Arnie's return to the big screen is an unashamedly dumb action film - and is all the better for it
Having wrapped up an eight-year term as Governor of California, it was no surprise to learn that Arnold Schwarzenegger was planning a return to the silver screen. But at 65-years of age, many wondered if the former superstar would still have what it takes to kick-ass with the best of them.
Unpretentious old-school flick The Last Stand casts Schwarzenegger as Ray Owens, the sheriff of a small town in Arizona. But his usually quiet life is thrown into disarray when a notorious drug cartel kingpin escapes from FBI custody and makes a break for the border in a souped-up Corvette – and the only people standing in his way are Ray and a rag-tag bunch of townsfolk.
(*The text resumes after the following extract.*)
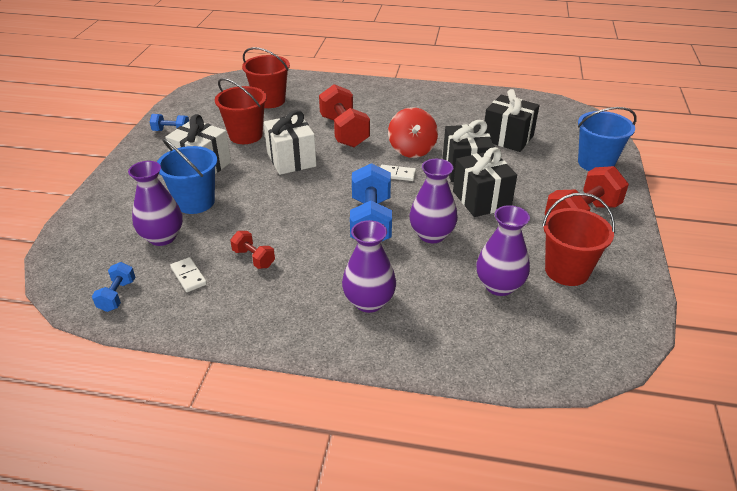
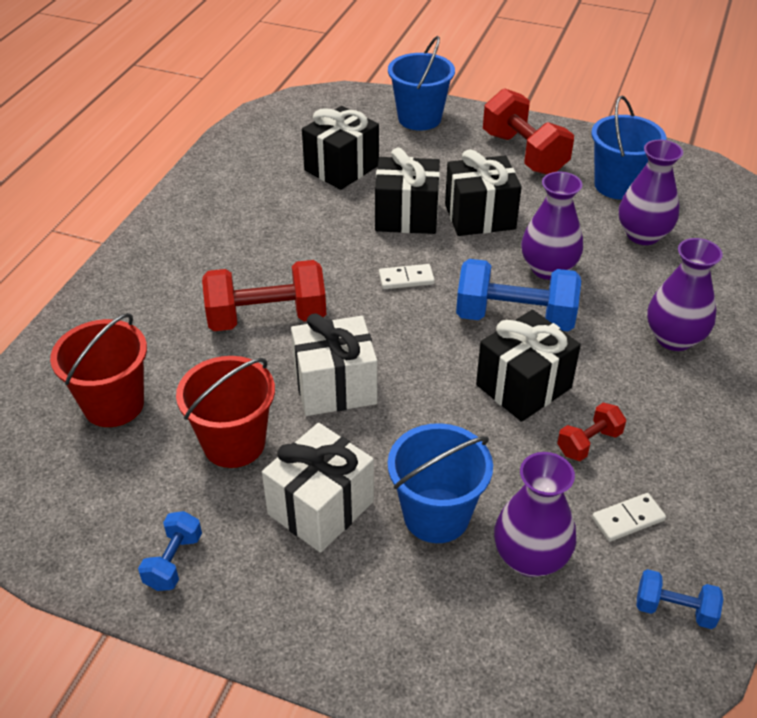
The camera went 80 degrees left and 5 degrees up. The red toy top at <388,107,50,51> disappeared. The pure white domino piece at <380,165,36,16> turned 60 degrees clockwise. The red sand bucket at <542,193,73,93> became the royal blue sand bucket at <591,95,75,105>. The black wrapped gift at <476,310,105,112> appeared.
Of course, it's completely stupid (the escaping kingpin also happens to be a part-time race car driver). But, like the best '80s action films, it's also a lot of fun. Arnie still looks perfectly at home shooting people and - like some of Stallone's recent films - he makes his advancing years work for him, adding a sense of danger to the finale where he goes hand-to-hand with the younger, faster villain.
As well as the sheer pleasure found in watching Arnie get back into the action, a large part of the film's success also rests on the shoulders of South Korean director Kim Ji-woon (making his Hollywood debut). The Last Stand definitely benefits from the same kind of verve and over-the-top energy that made his 2008 'Eastern Western', The Good, the Bad and the Weird an international smash hit.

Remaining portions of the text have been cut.